Wauhatchie Glassworks is a working offhand glass studio located in the Cumberland Plateau foothills of Southeast Tennessee.
The rural setting, with a wet-weather stream sometimes flowing through the near-by cove, and a low ridge rising in the forest just outside make for a setting that tugs in two directions; toward quiet concentration within the studio, or out back to run with the dogs into the woods.
Prentice Hicks and several fellow-carpenters built the studio in 1993 with locally-harvested pine in post and beam architecture. Just in case the next generation wants to use it for something other than glass, it has been oriented South to take advantage of the Winter sun's heat. Prentice designed and built the melt furnace, big "glory hole", and main annealer to best suit his needs.
Work from the studio is primarily decorative glassware in a style reminescent of Art Nouveau. The fluidity of the cup forms coupled with the stretched stems and formed feet make work that is both attractive and comfortable to use.
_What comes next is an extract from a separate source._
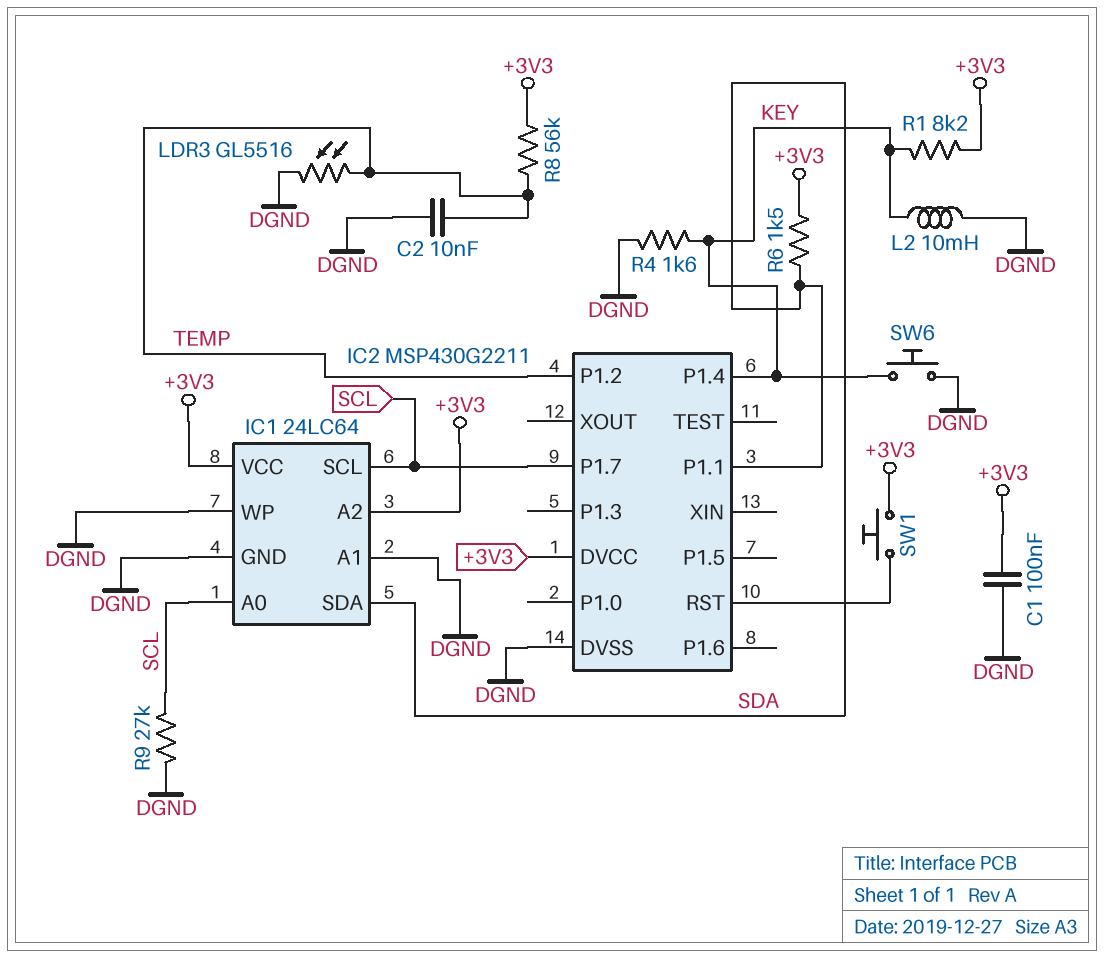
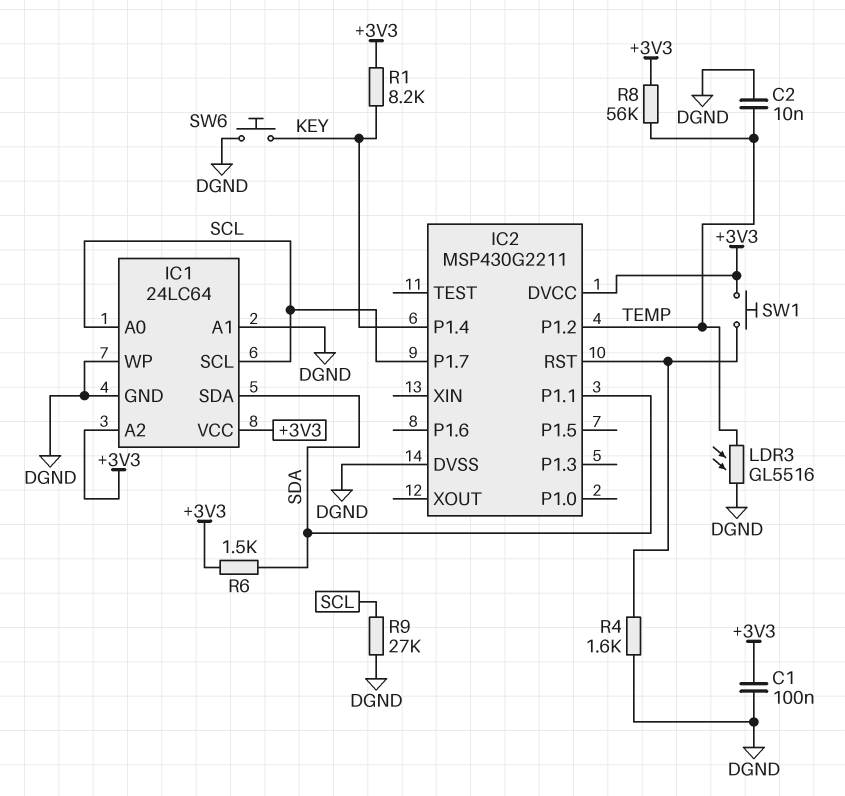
L2: 10mH (DGND, KEY) -> none
R4: 1.6k (DGND, KEY) -> 1.6k (DGND, IC2/RST)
Some of the pieces are available with sandblasted stems and feet to effectively highlight the sensuous nature of glass handled as it is in this studio.
Prentice prefers to work alone, finding the pace and intensity of working hot glass best suited to him in this way.
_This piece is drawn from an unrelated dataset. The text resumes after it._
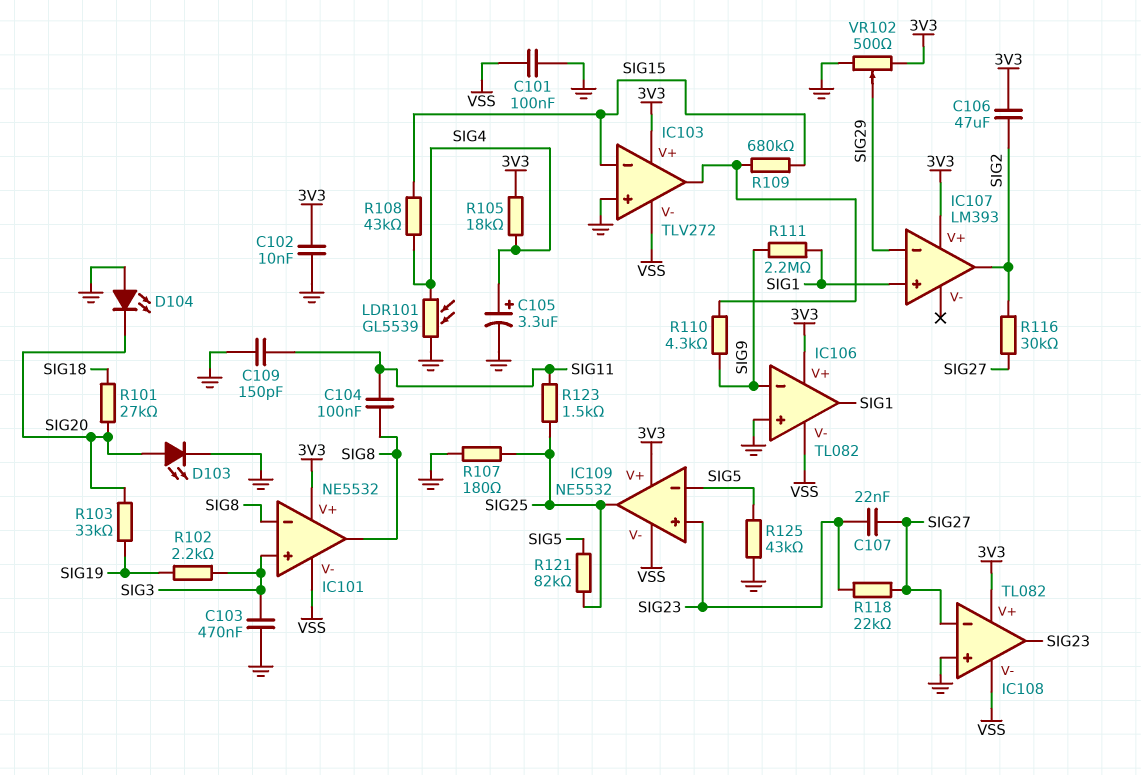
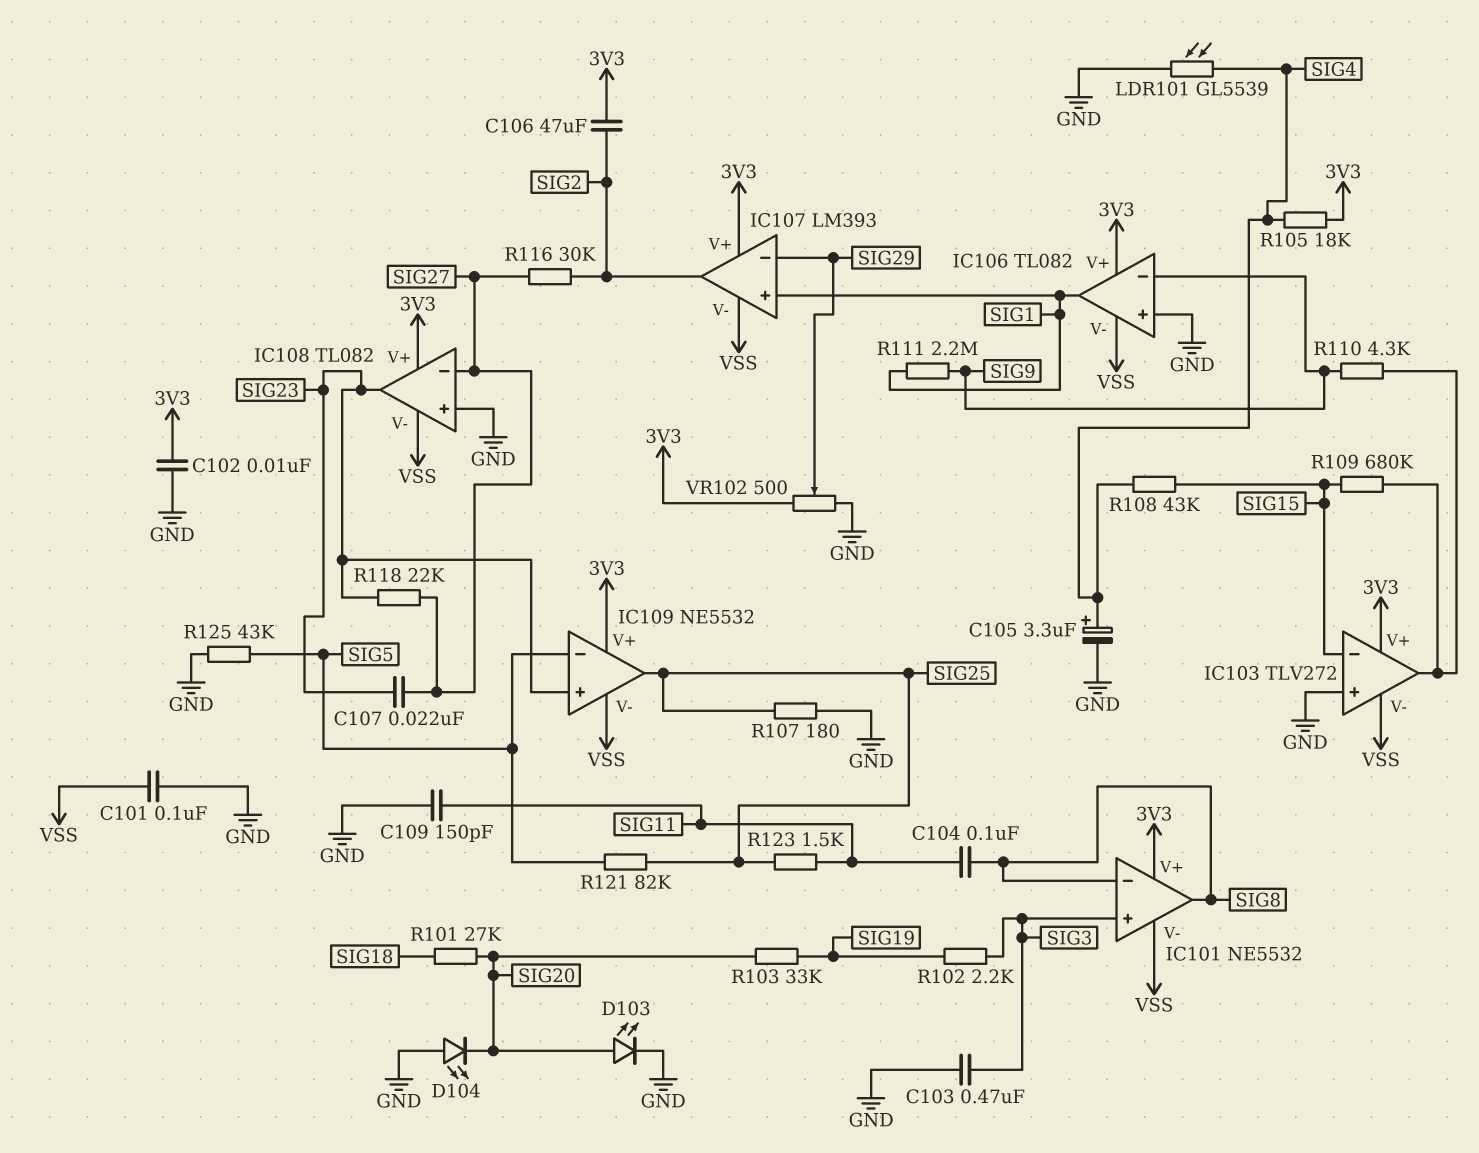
IC107 pin V-: none -> VSS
The colors he uses are called "frit". Frit are glass gravels that come in various sizes and when gathered on the blowpipe turn into dots of color as small as this "o" or as big in diameter as a U.S. dime. The frit used in this studio falls somewhere in between these two sizes.
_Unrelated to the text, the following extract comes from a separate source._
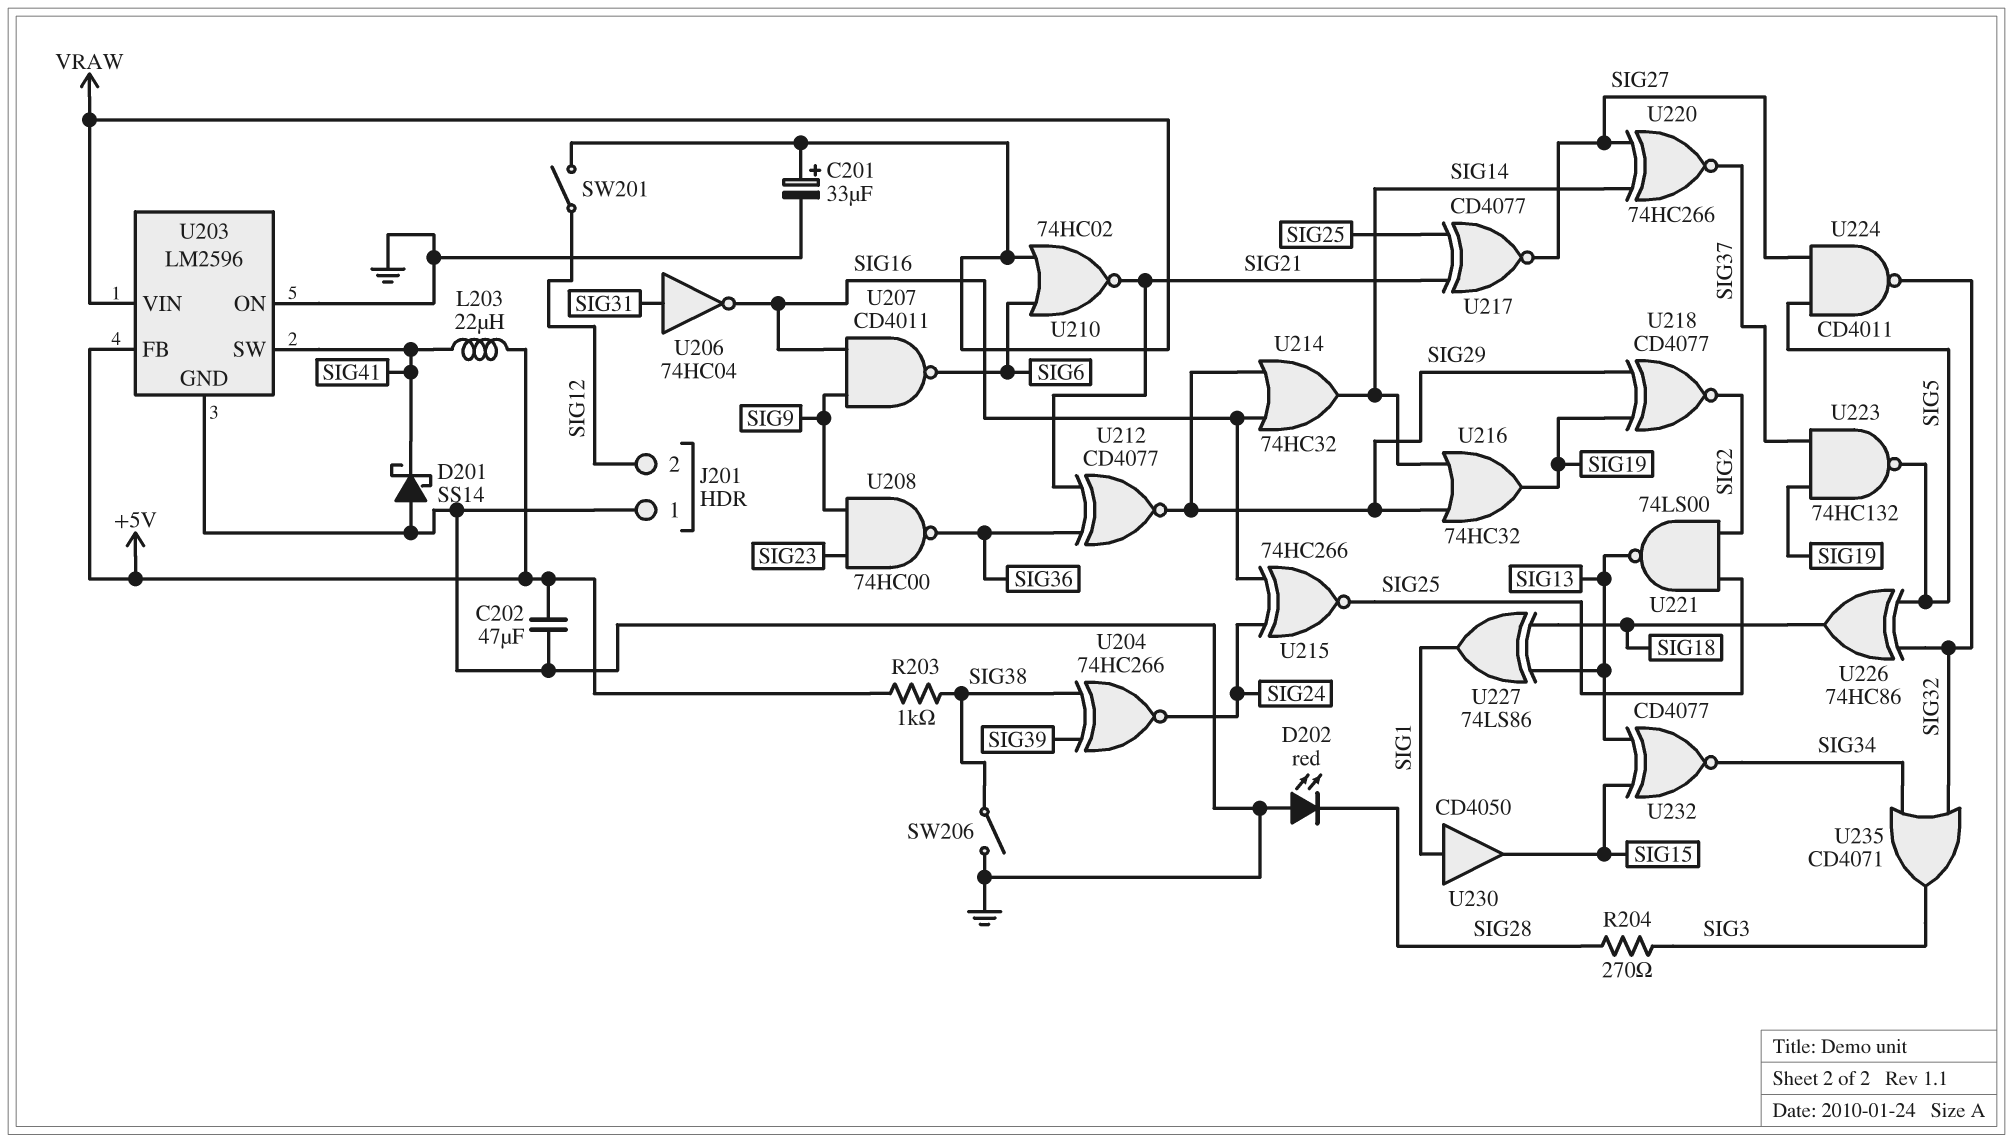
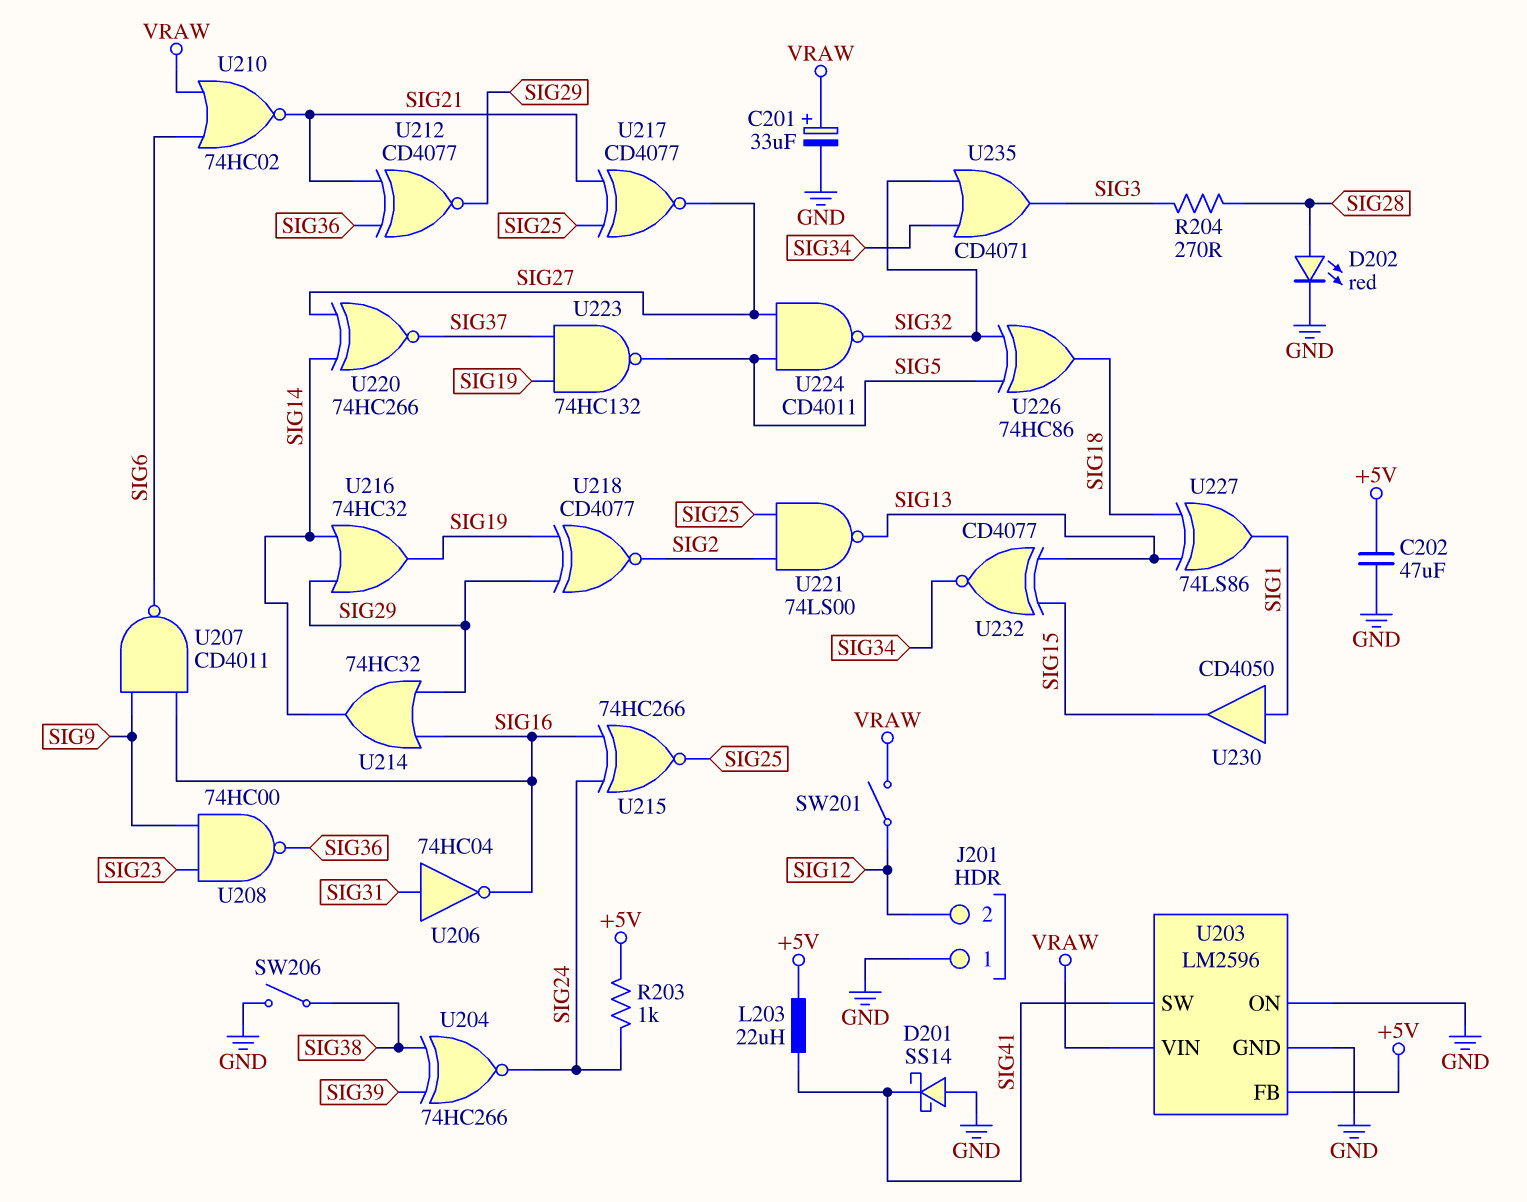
D202: LED red (A GND, K SIG28) -> LED red (A SIG28, K GND)
R203: 1k (+5V, SIG38) -> 1k (+5V, SIG24)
Unique to Prentice's method of working glass, is that almost always when forming the cup he uses no tools to get the shape and form. He works primarily with heat, centrifucal force, and gravity to achieve the desired results. Rarely will one find any sort of tool marks on a cup from the making of it.
When works are finished and removed from the annealing oven they are signed. If a piece is to be sandblasted, the cup is painstakingly masked with tape before the stem can be finished. Works that incorporate metal bases (see the "Special" page) are compleated glass first, with the metal base individually hand-forged to fit in the studio.